If you keep doing the same thing and expect the same results ... what do you expect?
So do something different this year. Goals need not just writing down but also revisiting regularly. Hey, if you achieve something early (wow, we get a bargain flight to India and saw the Taj Mahal...) put something new down, don't wait till the New Year.
We're going to work backwards from what we want - and give ourselves a year to do it in. It's also important to set up life goals, ten year goals, five year goals...but since this is a starting place, a year's a good one to get your head around.
Take a blank piece of paper - any size will do but big sheets, like A3 or A2 are great as you can write your goals in large writing, and that makes them important to you.
In the middle, write the year 2014.
Then do a spider diagram branching off into the various areas of life that you live:
E.g.,
Health:
Wealth:
Self-development:
Family:
Acquisitions:
Holiday:
Friendships:
Relationships:
Charity/Church:
Sports:
Culture/entertainment:
For each one write the main thing you want to achieve.
E.g., Health - reduce body fat/weight
Wealth - reduce personal debt and increase income
Self-development - read more books, learn piano.
Family: spend more time with the kids
Acquisitions: purchase new car
Holiday: two weeks abroad
Friendships: catch up with old friends
Charity/Church: give more to charity.
Sports: take up golf.
Culture/entertainment: see opera at Covent Garden.
As they stand, these are not very good goals and are more likely to be ignored. Why? They're not SMART:
SMART is an an acronym used in business to get focused, and in setting goals we need a focus.
SMART stands for:
SPECIFIC
MEASURABLE
ATTAINABLE
REALISTIC or RELEVANT
TIME-FRAMED.
Let's look at each of our targets:
HEALTH: reduce body fat/weight.
So far this is NOT specific, not measurable, therefore we don't know if it's attainable or realistic (it's just so vague) and there's no time frame.
I'll put my own goal here - I want to drop from 15% umbilical fat to less than 10% (SPECIFIC and MEASURABLE) by May 2014 (NOW TIME FRAMED).
Is this ATTAINABLE (within the time frame)? In conjunction with the training programme I'm on it is highly attainable (and I'll check my trainer on that!);
REALISTIC OR RELEVANT? Sure - it's part of my overall goal to be healthy, and it's within my ability to drop the fat levels, since I've managed to drop similar amounts in the past.

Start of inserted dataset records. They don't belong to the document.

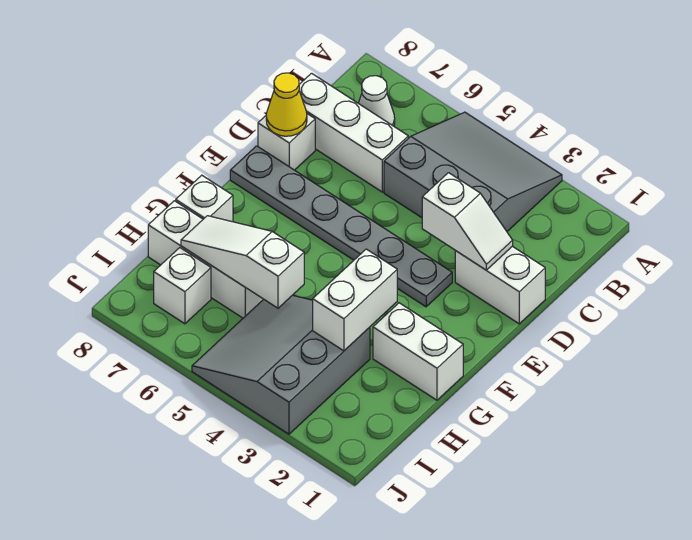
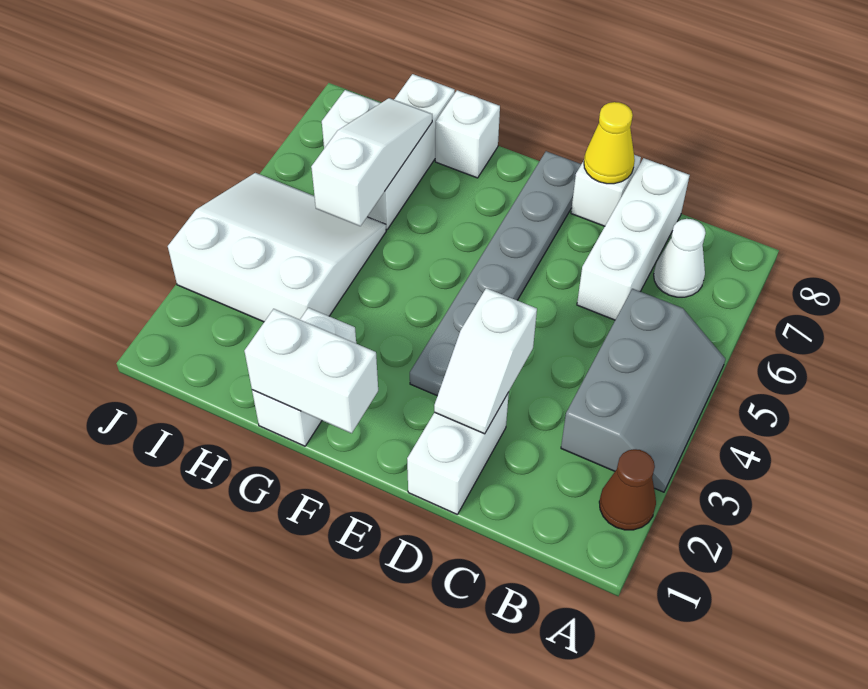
none -> brown cone A2 level 1
grey slope A3:C5 level 1 top C -> grey slope A3:B5 level 1 top B
white brick G3:H3 level 2 -> white brick F1:G1 level 2
grey slope H3:J5 level 1 top 3 -> white slope H3:J5 level 1 top 3

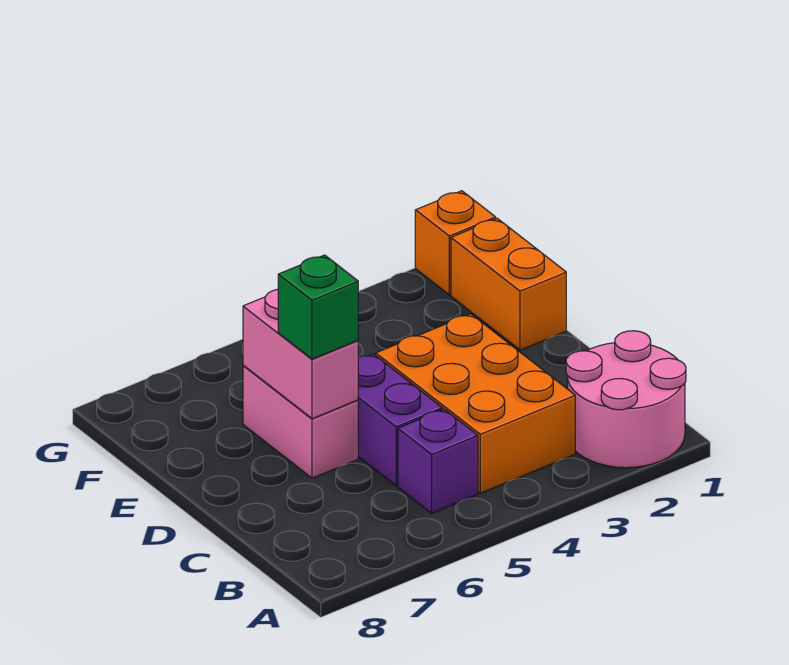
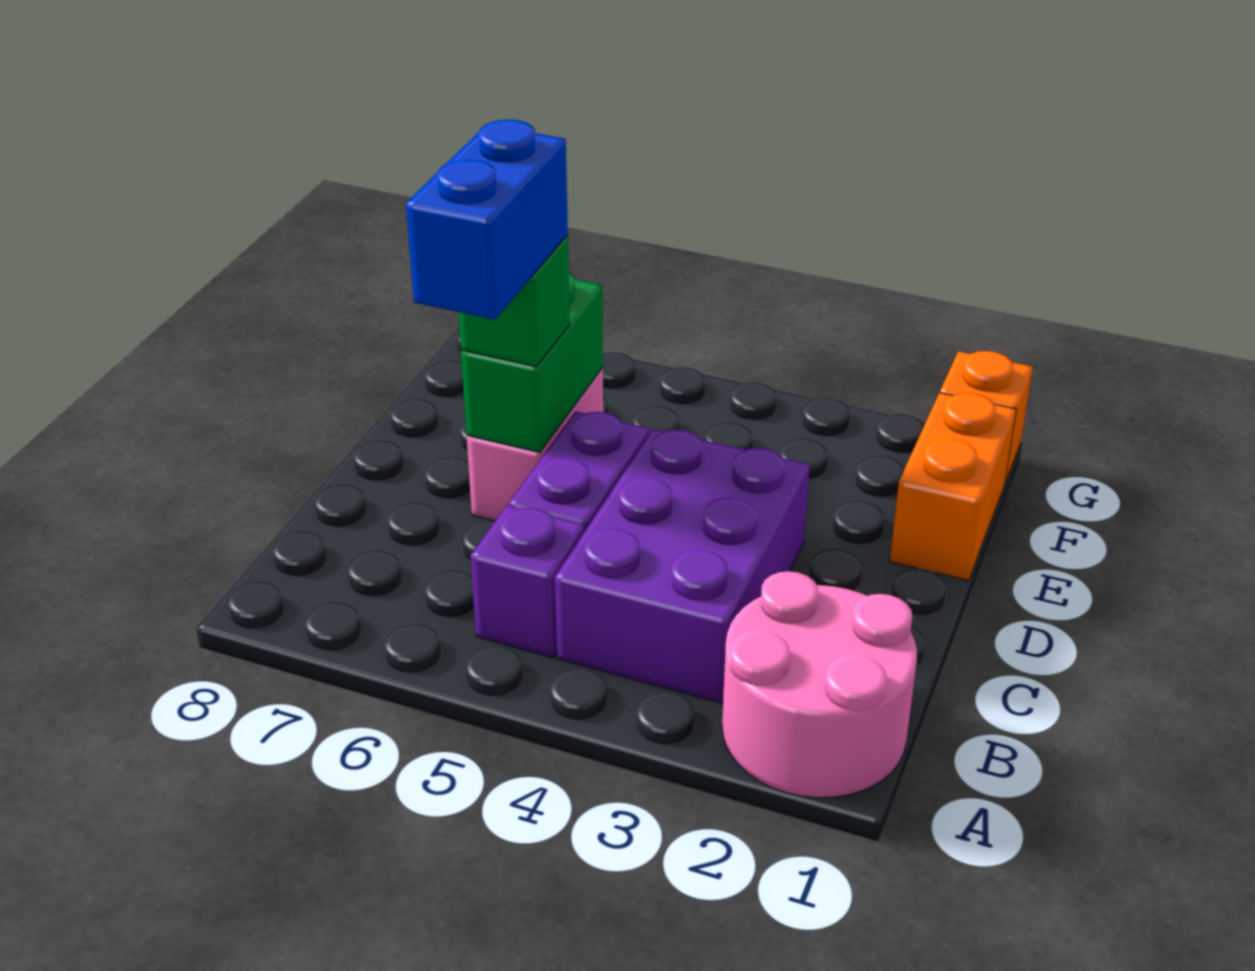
orange brick B3:D4 level 1 -> purple brick B3:D4 level 1
none -> blue brick C6:D6 level 4
pink brick D6:E6 level 2 -> green brick D6:E6 level 2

WEALTH: to aim for less debt and more money is not yet SMART. So let's change it.
SPECIFIC: how much debt do you want to get rid of? Let's say you reply "all of it." How much is all of it? £5000, you reply. Okay. Now we have something specific.
Next useful question here is - how long do you want to take to reduce this debt? A year. Okay - now, that's TIME-FRAMED, but then we can ask whether this is attainable. Using a debt calculator (assuming £200 monthly payment, interest at 18%), if you increase the payments to £419.51 per month, you'll have zipped the debt in 12 months. Is this ATTAINABLE though? Finding an extra £220 per month means finding an extra £55 per week, or £7.55 a day. Where are you going to get this from?

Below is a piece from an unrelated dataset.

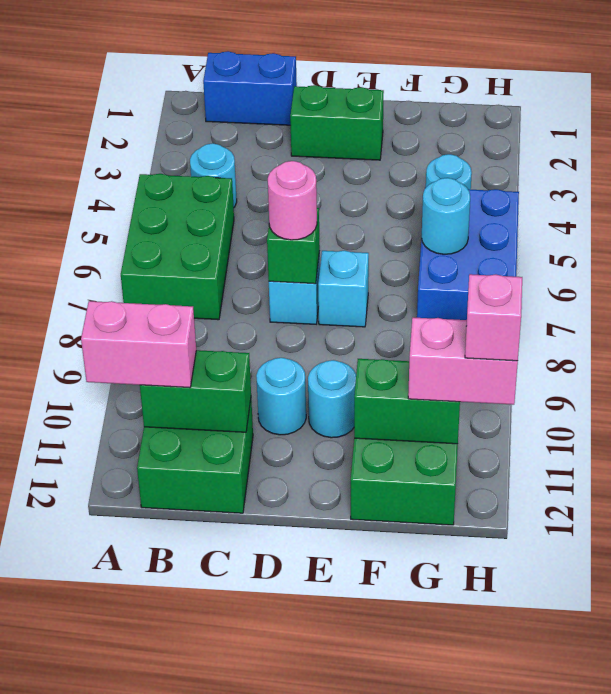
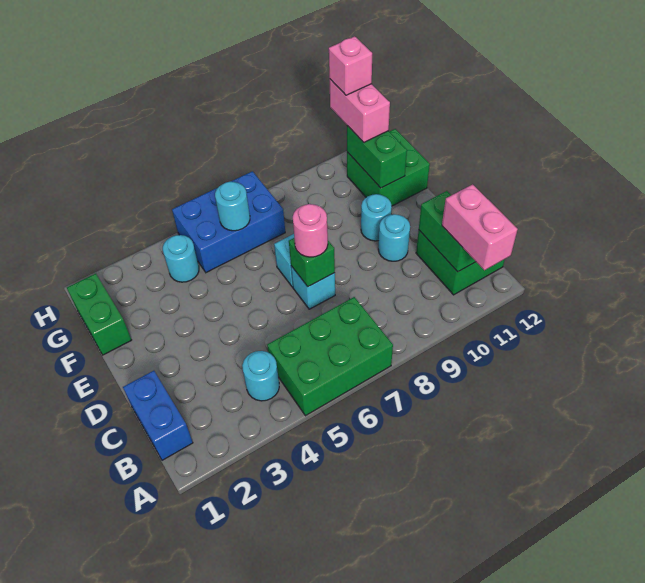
green brick D2:E2 level 1 -> green brick F1:G1 level 1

If you can save it from your budget by cutting back on extraneous spending (on stuff you can live without) then that makes sense: renegotiate the phone contract - say that saves £10 a month; give up the magazine subscription (saving £8 a month); cut back on some luxury groceries (saving £20 a month) - hey, we're up to £38. That means only £17 to go. Can you work some extra hours? What if you can't and you've screwed your budget down as best as you can - well, it will take more than 12 months to kill the debt: 14 months. That's not bad is it? Now we have adjusted the time frame to make it more attainable.
FAMILY: okay, when, how much time, how?
I aim to put an hour a day into my children. When? After work and dinner - I'll make it special daddy time so they get me without interruptions. Is this attainable? Indeed - we don't watch tv, in the evening I can settle down with both children and have uninterrupted play.
ACQUISITIONS: what car? by when? how much?
Specifically, I want a hybrid car, a Honda Jazz, second hand £10,000. By when? October. How will I pay for it? Save £1000 per month for ten months. Is that attainable? Say current disposable income is £800 per month, then again I have to adjust my goal if I want to avoid paying for it on finance (and that is a complex issue, but say that's the goal). Okay, I can put £800 a month - that means the TIME FRAME is now twelve and half months.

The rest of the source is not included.